Le comité Nobel décerne parfois des prix pour des découvertes récentes, comme le prix Nobel de chimie 2020 décerné à Emmanuelle Charpentier et Jennifer Doudna, moins de 10 ans après leur article de 2012 sur la technique d'édition génétique CRISPR-Cas9, mais Pendlebury a déclaré qu'un Nobel pour l'IA cette année reste peu probable. Selon lui, le comité Nobel est plutôt « conservateur ».

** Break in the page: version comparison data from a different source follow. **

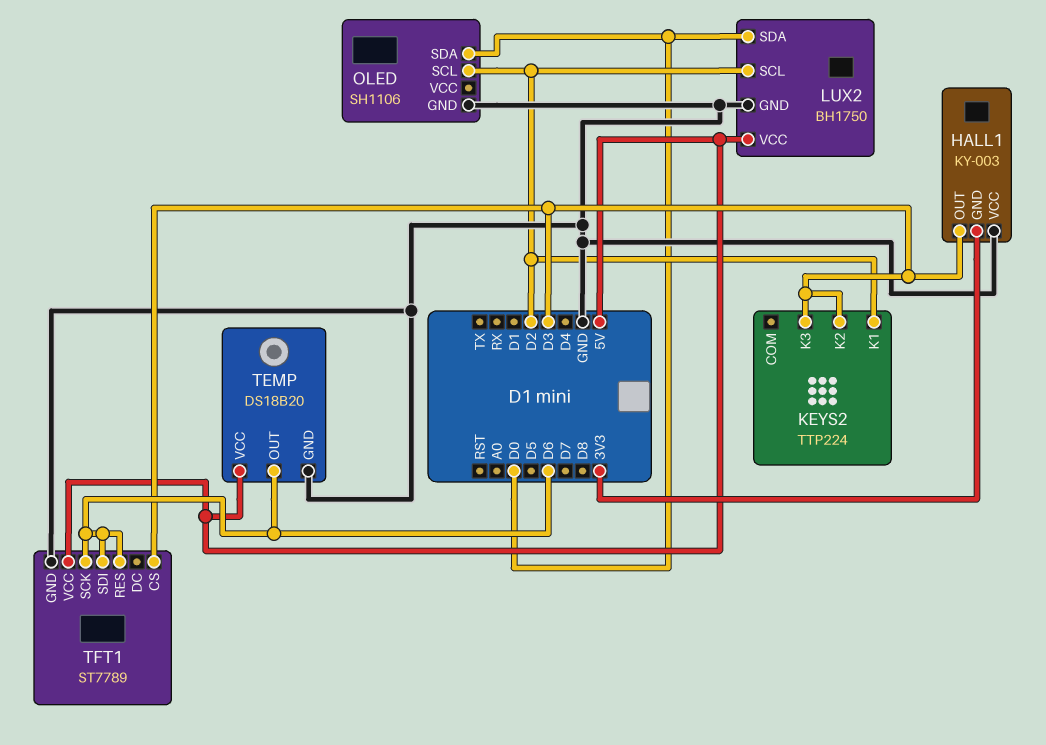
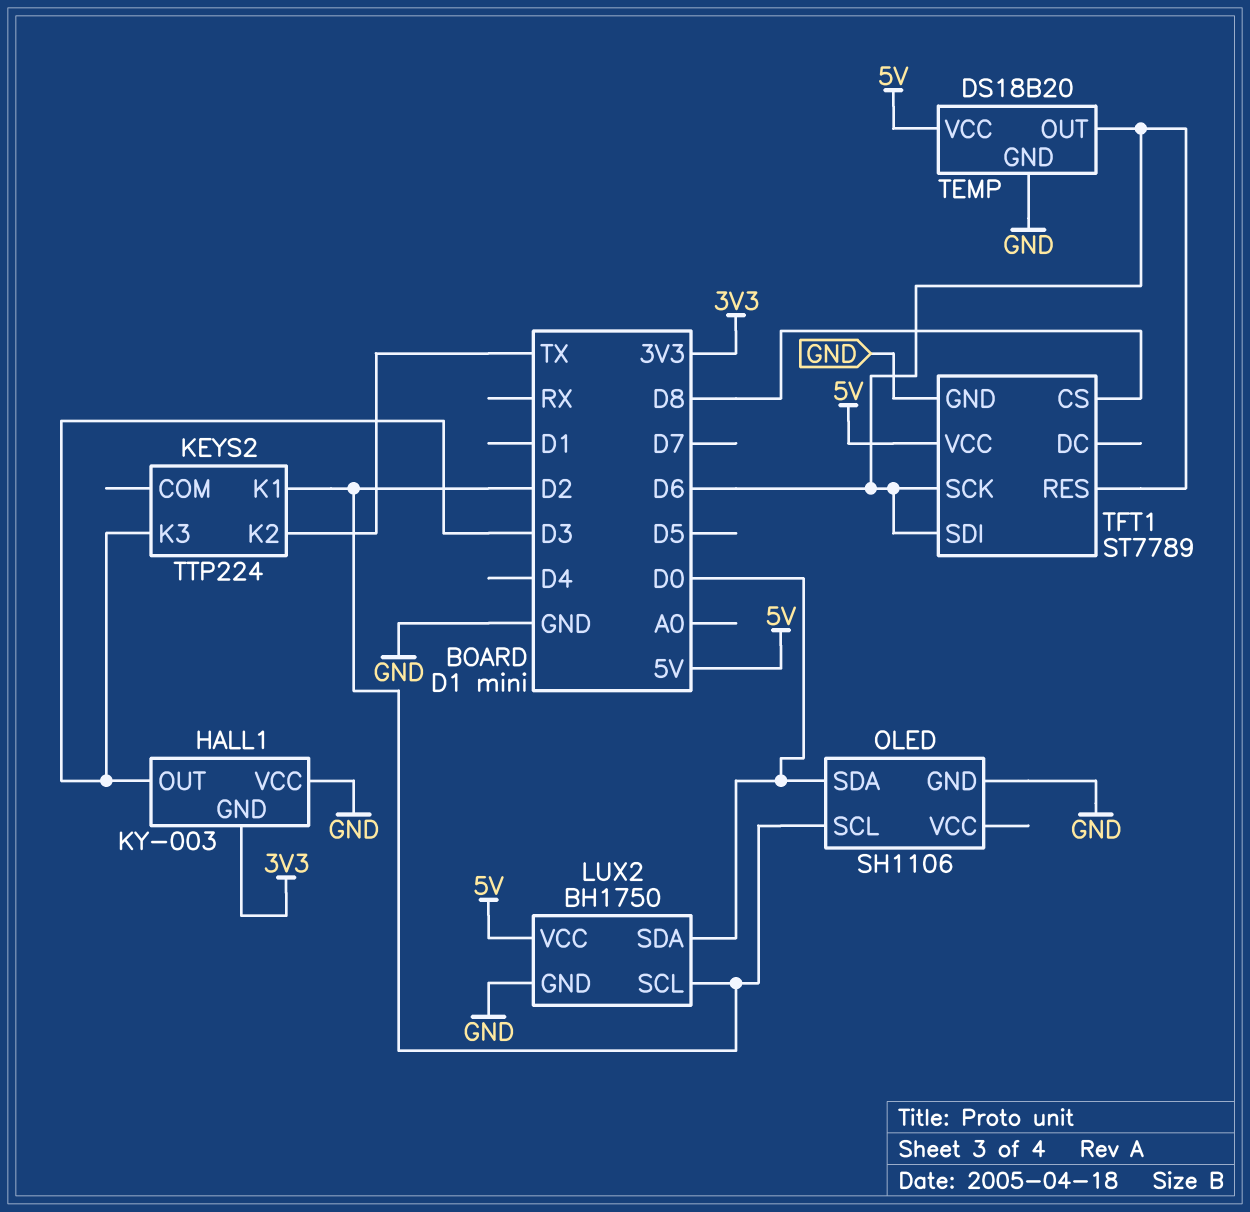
KEYS2 pin K2: D3 -> TX
TFT1 pin CS: D3 -> D8

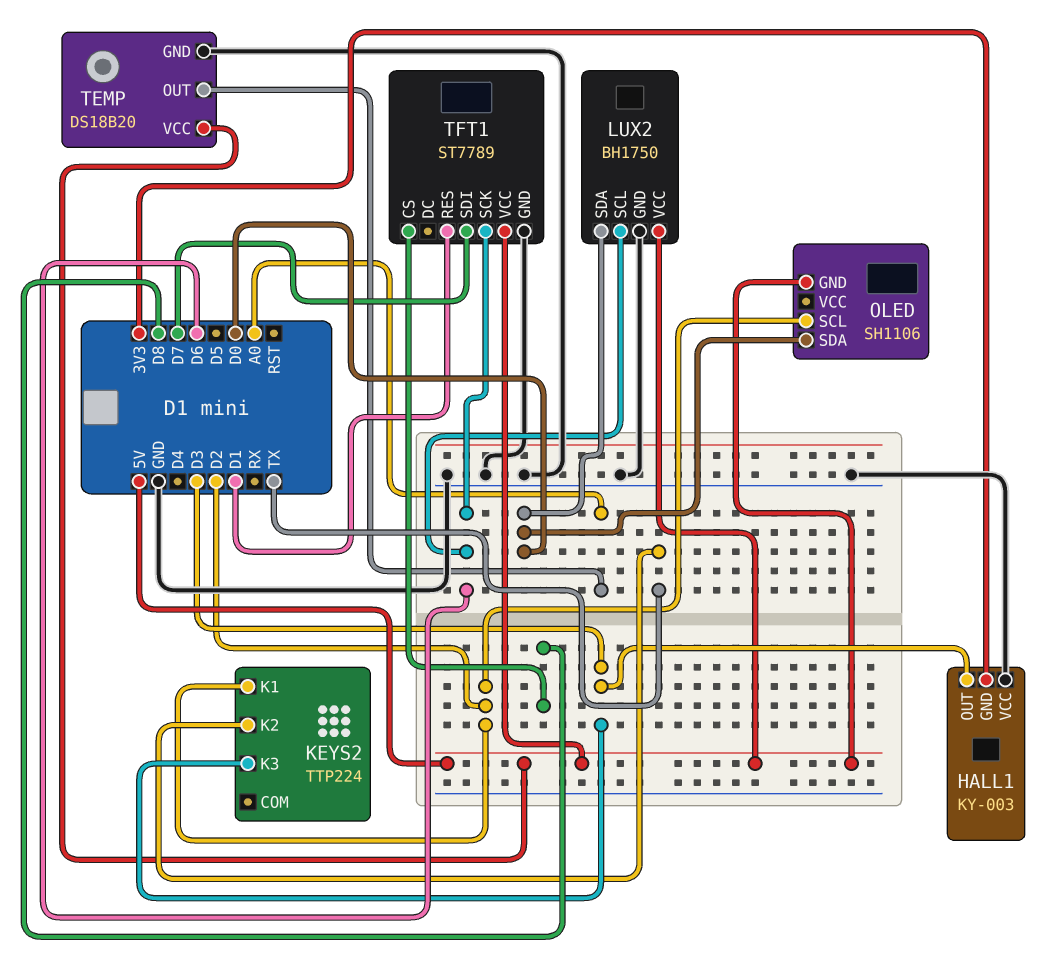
LUX2 pin SCL: D2 -> D6
OLED pin GND: GND -> 5V
TEMP pin OUT: D6 -> A0
TFT1 pin RES: D6 -> D1
TFT1 pin SDI: D6 -> D7

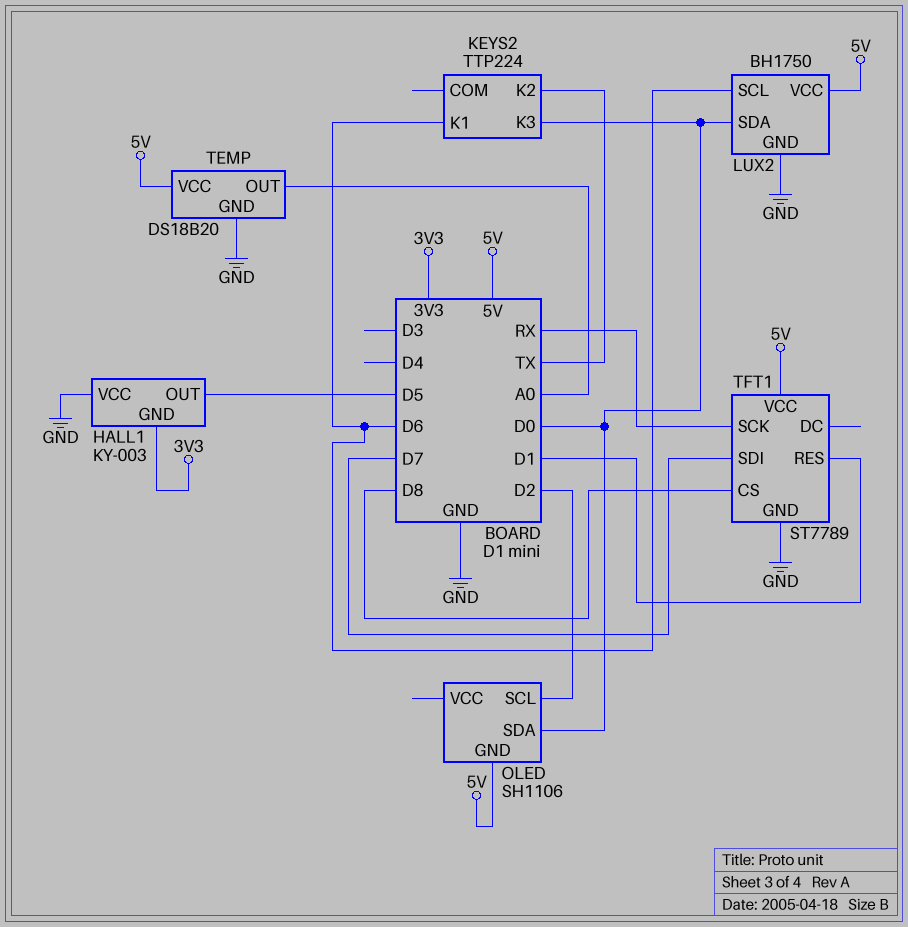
HALL1 pin OUT: D3 -> D5
KEYS2 pin K1: D2 -> D6
KEYS2 pin K3: D3 -> D0
TFT1 pin SCK: D6 -> RX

Une autre critique tout aussi controversée du prix Nobel est le manque de diversité parmi ses lauréats. Ces dernières années, de plus en plus de femmes scientifiques ont reçu des appels de Stockholm, mais ce n'est qu'une goutte d'eau dans l'océan. L’année dernière, Carolyn Bertozzi, lauréate du prix Nobel de chimie, était la seule femme scientifique à être honorée. Aucune femme scientifique n’a été nommée en 2021 ou en 2019, lorsque le comité Nobel a demandé aux nominateurs de prendre en compte la diversité en termes de genre, de géographie et de domaines de recherche. L'astrophysicienne Andrea Ghez a partagé le prix Nobel de physique en 2020, la même année où Doudna et Charpentier ont remporté le prix Nobel de chimie.
Pendlebury soutient que le manque de diversité au sein du Nobel est fondamentalement une question de nombre. « Ils ont examiné des recherches publiées il y a 20 ou 30 ans, à une époque où il n'y avait pas autant de femmes scientifiques de renom qu'aujourd'hui. Je pense donc qu'avec le temps, nous verrons davantage de femmes scientifiques sélectionnées », a déclaré Pendleburyn. De plus, les femmes sont également moins susceptibles d’être citées comme scientifiques principales dans les articles scientifiques.